Le 07/03/2025 à 12:50, Alan Mackenzie a écrit :

Richard Hachel <r.hachel@tiscali.fr> wrote:

Does my new way of dealing with complex numbers bring an advantage or is >>> it stupid?

It's stupid. Your "complex numbers" are not complex numbers. They're
something else altogether. The term "complex number" has a meaning in
mathematics, science, engineering, etc., and you are being deliberately
ignorant of that meaning.

The goal is to find something more coherent (it already is), but above
all more useful.

You have failed at that goal.

I recall the idea: the imaginary number i is a unit such that it is
invariant whatever its power. For all x, we have i^x=-1.

That is just ignorance. It's not even clear what you mean by the above.
Your ^ operator clearly has nothing to do with multiplicative powers.

This was already the case with the real unit n=1. For all x, 1^x=1.

And for all x apart from 0, x^0 = 1. That includes i^0 = 1.

In this sense, not only is i²=-1 true, i^(1/2)=-1, but also i^4=-1,
i^5689=-1, i^(-3/2)=-1.

That isn't sense, it's nonsense.

Second, the real or complex roots of quadratic equations are:

They are well understood by virtually everybody but you, and have been
for many centuries.

[ .... ]

Exemple : Roots of f(x)=x²+4x+5 ---> x'=i, x"=-5i

Wrong.

Finally, the complex roots of a function are the real roots of the
function in point symmetry $(0,y), and vice versa.

That's meaningless gibberish.

R.H.

I see you didn't understand anything.

But it doesn't matter.

For those who are more open-minded and less stupid than Alan:

Is that all you've got? Ad hominem attacks?

I'm not saying that mathematicians treat things like that. I'm saying that
I treat things like that.
Everyone does what they want.

You're implicitly suggesting that these things are arbitrary, and that
your worthless suggestions are the equal of many centuries' development
of complex numbers by mathematicians, scientists and engineers. They're
not.

Nothing prevents mathematicians from proposing their ideas, nothing
prevents me from proposing mine (validated in logic by AI).
Mathematicians pose i²=-1 and sqrt(i)=-1.
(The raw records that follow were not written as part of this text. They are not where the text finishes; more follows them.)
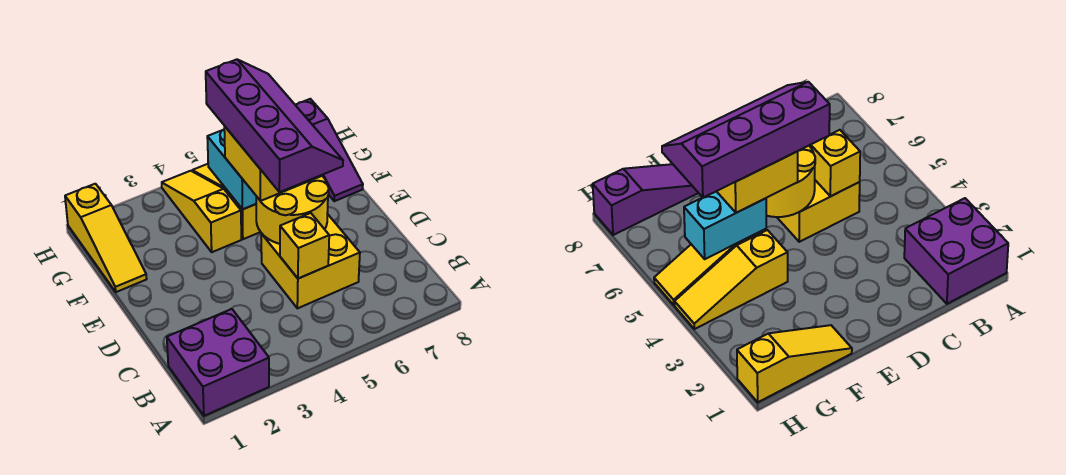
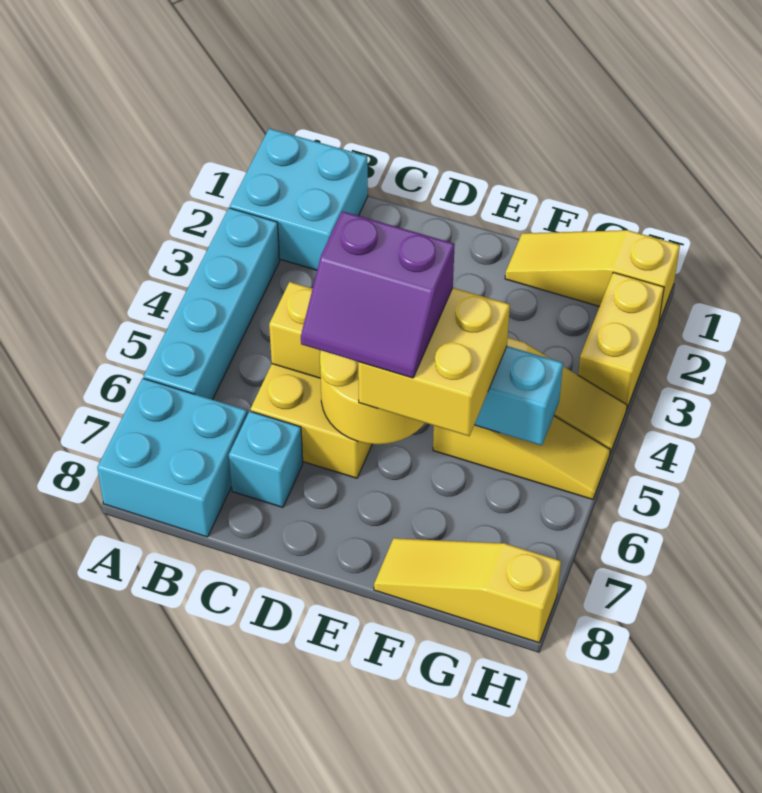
purple brick A1:B2 level 1 -> cyan brick A1:B2 level 1
none -> cyan brick A3:A6 level 1
none -> cyan brick A7:B8 level 1
none -> cyan brick C7 level 1
purple slope D5:G6 level 4 top 5 -> purple slope D5:E6 level 4 top 5
purple slope F8:H8 level 1 top H -> yellow slope F8:H8 level 1 top H
none -> yellow brick H2:H3 level 1

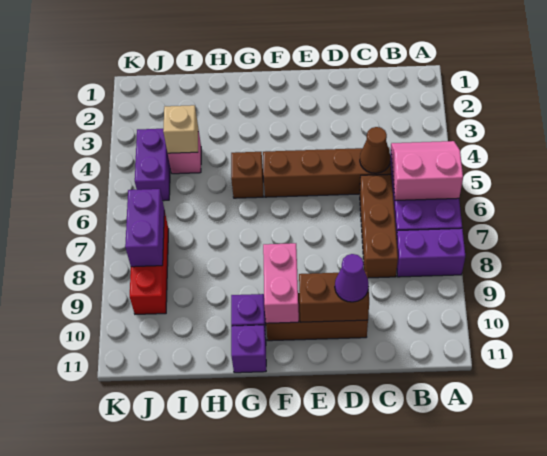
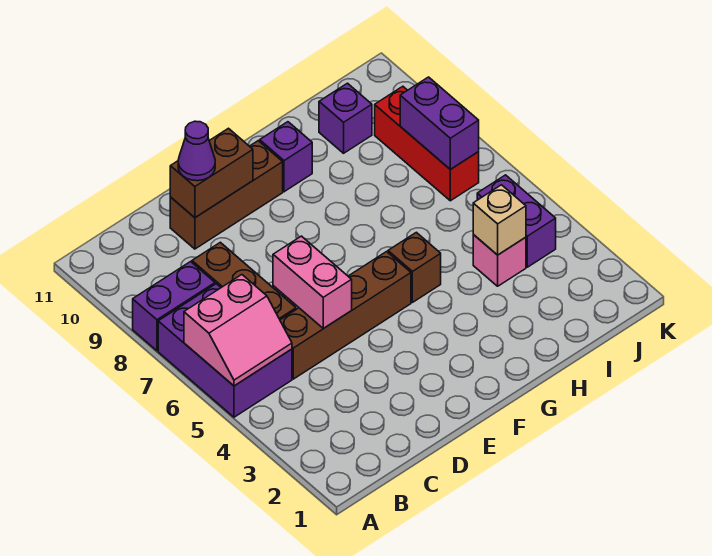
brown cone C5 level 2 -> none
pink brick F9:F10 level 2 -> pink brick D5:D6 level 2
purple brick G11 level 1 -> purple brick I10 level 1

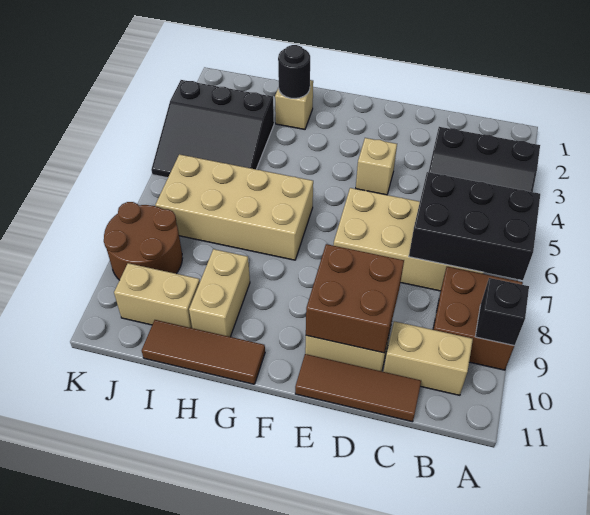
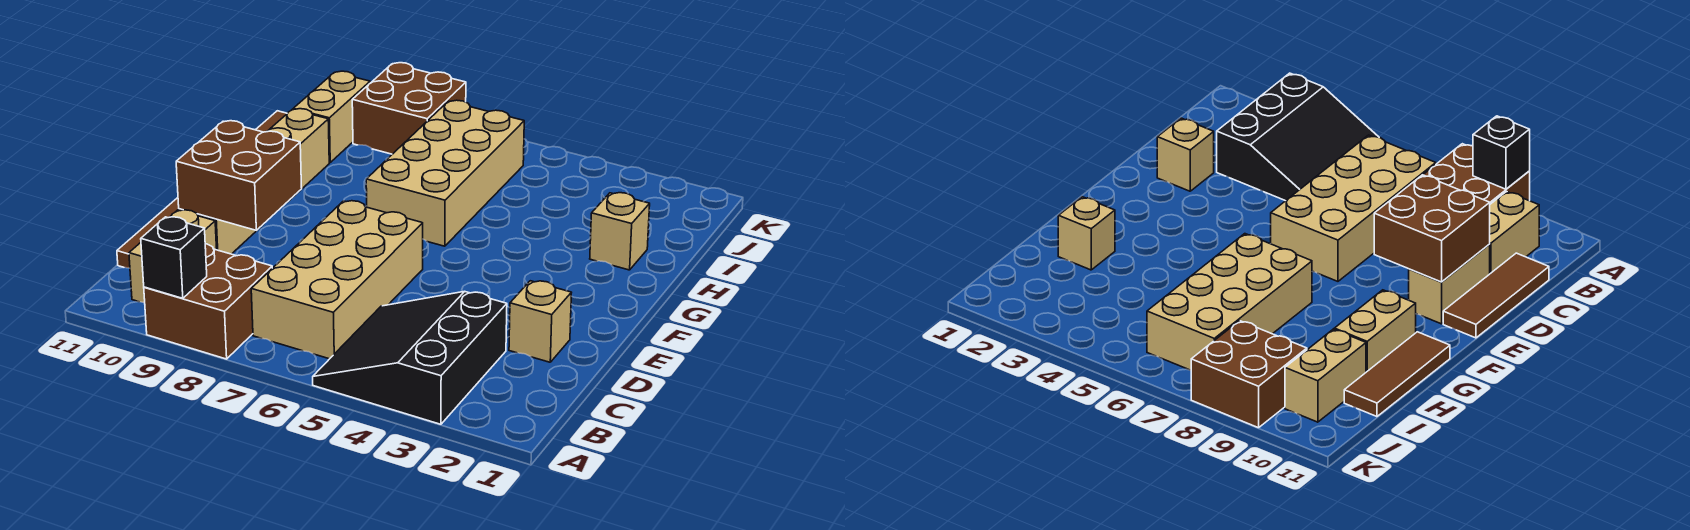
black brick A6:C7 level 2 -> none
tan brick E4 level 1 -> tan brick D2 level 1
black round brick H2 level 2 -> none
tan brick H9:H10 level 1 -> tan brick G10:H10 level 1
black slope I3:K5 level 1 top 3 -> none
brown round brick J8:K9 level 1 -> brown brick J8:K9 level 1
Again, your ideas are objectively worthless.

NOTHING prevents me from proposing a different law, encompassing these two truths to bring them to i^x=-1 whatever x.

If you're going to do that, then stop lying by calling your "system"
complex numbers.

I affirm this as a new and universal law.

You're not in a position to affirm any such "law".

I am told that I am wrong, and that i^4=1.

That is indeed the case, yes.

I answer that they are wrong, and that they misunderstood me.

I understand you very well. You are a troll and a crank, devoid of basic education in maths.

I tell them that if i^x=-1 (new global theory) then i^4=-1 and so on.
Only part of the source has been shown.